Gomez-Pinilla, F, So, V, & Kesslak, J.P. (1998). Spatial learning and physical activity contribute to the induction of fibroblast growth factor: neural substrates for increased cognition associated with exercise. Neuroscience. 85, 53-61.


       We spent much of a part of a chat, on a Saturday morning, discussing the fact that some schools are banning the practice of Yoga because, by some, it is considered the spreading of religion.  In Massena, New York, parents and church groups protested the practice of Yoga in the schools.  Two high school teachers starting using the Hindu exercise to help students relieve stress and anxiety prior to performing assessments.  The teachers, Martha Duchschere and Kerry Perretta, both whom have refused to respond to an email I sent late last year, were developing a district wide Yoga curriculum.  A member of the Messina school board went on to say that these two teachers were not using Yoga in any other way than just an execise to help students with learning.  Other schools have also been successful in eliminating Yoga from their curriculum.  There are over 100 schools in 26 states that use Yoga as part of their curriculum.  Schools have even used federal dollars to sent teachers to get certification to teach Yoga.  

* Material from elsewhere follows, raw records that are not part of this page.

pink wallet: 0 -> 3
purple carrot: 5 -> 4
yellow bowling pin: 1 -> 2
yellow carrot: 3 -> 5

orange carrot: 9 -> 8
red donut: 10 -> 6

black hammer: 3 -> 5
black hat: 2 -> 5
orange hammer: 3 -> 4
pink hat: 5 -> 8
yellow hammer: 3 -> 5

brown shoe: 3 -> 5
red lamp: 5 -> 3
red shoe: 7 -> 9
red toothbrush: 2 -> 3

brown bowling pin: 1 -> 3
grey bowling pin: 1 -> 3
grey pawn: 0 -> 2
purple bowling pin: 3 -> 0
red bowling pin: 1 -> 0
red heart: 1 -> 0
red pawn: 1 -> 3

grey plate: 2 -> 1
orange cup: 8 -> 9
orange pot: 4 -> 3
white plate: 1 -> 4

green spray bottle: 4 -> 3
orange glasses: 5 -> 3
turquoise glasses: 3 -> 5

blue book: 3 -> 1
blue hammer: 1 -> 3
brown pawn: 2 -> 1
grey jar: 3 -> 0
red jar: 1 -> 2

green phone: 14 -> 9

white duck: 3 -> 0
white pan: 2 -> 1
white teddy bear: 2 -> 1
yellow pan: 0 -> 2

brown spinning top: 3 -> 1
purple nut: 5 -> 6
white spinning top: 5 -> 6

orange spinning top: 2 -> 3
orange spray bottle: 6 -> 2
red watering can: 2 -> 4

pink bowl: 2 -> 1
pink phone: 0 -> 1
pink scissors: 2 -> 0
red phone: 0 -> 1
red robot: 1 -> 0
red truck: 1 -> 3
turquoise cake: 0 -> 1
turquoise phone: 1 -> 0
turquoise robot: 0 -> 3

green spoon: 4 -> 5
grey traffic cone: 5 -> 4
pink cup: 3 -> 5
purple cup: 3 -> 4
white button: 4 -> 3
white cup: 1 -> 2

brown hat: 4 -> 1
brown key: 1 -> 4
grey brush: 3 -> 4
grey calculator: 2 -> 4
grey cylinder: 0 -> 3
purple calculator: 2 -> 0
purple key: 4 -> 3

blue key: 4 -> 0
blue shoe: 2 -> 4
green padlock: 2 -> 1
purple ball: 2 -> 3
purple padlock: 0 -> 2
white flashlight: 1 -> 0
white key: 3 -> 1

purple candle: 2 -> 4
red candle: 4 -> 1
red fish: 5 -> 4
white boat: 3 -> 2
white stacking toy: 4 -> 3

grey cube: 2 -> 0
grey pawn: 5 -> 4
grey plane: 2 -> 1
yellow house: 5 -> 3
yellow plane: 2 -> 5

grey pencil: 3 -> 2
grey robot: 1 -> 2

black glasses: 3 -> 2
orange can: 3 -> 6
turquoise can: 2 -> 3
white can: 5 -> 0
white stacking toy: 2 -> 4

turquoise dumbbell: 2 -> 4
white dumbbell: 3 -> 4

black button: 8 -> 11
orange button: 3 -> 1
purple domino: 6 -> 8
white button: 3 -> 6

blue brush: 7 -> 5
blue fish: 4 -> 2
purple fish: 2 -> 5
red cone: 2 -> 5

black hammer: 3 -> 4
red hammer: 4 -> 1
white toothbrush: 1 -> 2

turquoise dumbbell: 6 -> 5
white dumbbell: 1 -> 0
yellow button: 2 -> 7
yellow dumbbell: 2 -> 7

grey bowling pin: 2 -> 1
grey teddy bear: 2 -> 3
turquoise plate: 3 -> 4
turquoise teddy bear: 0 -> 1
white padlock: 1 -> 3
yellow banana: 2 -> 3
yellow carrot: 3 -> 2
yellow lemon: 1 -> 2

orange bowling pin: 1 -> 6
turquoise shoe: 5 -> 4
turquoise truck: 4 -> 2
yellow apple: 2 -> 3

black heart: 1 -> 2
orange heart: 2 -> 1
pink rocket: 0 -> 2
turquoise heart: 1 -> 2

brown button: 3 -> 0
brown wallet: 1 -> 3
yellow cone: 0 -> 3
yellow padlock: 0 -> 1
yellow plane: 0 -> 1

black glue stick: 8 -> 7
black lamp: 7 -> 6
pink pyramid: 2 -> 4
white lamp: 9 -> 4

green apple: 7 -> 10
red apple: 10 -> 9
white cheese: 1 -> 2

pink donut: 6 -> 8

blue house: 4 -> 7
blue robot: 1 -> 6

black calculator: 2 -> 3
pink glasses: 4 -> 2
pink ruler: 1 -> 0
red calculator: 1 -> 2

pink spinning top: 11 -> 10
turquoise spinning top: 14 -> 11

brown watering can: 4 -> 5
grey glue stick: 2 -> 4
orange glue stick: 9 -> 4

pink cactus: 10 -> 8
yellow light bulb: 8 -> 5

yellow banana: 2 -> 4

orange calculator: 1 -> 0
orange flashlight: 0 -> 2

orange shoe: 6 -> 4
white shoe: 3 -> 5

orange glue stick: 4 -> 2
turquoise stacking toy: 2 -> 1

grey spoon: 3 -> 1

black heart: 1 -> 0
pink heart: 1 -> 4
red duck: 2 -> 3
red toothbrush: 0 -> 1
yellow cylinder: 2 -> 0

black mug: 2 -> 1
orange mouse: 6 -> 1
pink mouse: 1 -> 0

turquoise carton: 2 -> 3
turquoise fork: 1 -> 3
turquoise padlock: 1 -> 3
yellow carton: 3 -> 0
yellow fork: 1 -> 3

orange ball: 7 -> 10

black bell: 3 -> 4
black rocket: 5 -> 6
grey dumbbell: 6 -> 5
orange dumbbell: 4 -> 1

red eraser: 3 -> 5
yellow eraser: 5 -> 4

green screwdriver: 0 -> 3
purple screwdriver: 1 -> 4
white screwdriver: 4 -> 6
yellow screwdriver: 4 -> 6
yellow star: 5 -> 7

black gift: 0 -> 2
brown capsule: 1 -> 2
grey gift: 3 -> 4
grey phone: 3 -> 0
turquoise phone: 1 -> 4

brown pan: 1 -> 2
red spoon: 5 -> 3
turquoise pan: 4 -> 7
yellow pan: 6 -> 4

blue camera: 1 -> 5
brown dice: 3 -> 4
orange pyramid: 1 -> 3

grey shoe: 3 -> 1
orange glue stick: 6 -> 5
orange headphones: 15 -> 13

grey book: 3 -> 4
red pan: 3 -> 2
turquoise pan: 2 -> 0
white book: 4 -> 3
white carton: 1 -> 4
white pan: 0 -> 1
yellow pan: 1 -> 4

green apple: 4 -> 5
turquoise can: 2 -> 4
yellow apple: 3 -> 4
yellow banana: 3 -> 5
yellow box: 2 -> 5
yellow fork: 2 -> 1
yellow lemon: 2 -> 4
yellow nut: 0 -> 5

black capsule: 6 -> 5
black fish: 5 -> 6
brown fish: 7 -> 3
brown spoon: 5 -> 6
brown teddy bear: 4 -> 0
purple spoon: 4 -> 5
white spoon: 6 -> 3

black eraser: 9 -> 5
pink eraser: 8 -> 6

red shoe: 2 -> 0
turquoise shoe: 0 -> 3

    According to an October 1997 article in Neuroscience magazine by Gomez-Pinill, So and Kesslak, there is a direct correlation between exercise and increased cognition.  Rats that execised did much better on memory tasks than rats that did not exercise.  Certain chemicals are released by the brain of rats that exercised that allowed them to memorize things better.  Basically, the rats that exercised were better at finding there way through a maze than rats that did not exercise.

    What are we to believe?  Is it possible that the possitives out weigh the negatives on this one?  Are we doing more harm to our children by protecting them from religion?  Are we protecting them too much by emphasizing one part of the first amendment over other parts?  Do teachers have a little leeway here?  I believe that teachers have the right to select lesson that fit into the curriculum, with in reason, however they choose as long as they have an educational reason and it fits into the state standards.  I do not want my child's teacher showing them pornography and saying that it has to do with anatomy class.  I did say "with in reason."  

    With the idea of Yoga in the school somehow promoting religion, I say thank goodness for tenure.  Tenure is supposed to protech teachers that take curriculur risk and do what they think is right.  This issue, mind you, became larger than anyone could have imagined.  I am sure when these two teachers started using Yoga as a way to help their students relax, never dreamt that a national newspaper like the USA Today would pick up this story and cause so much publicity.  I have learned from this article that you never can tell what is going to get bigger, so big it goes beyond your control.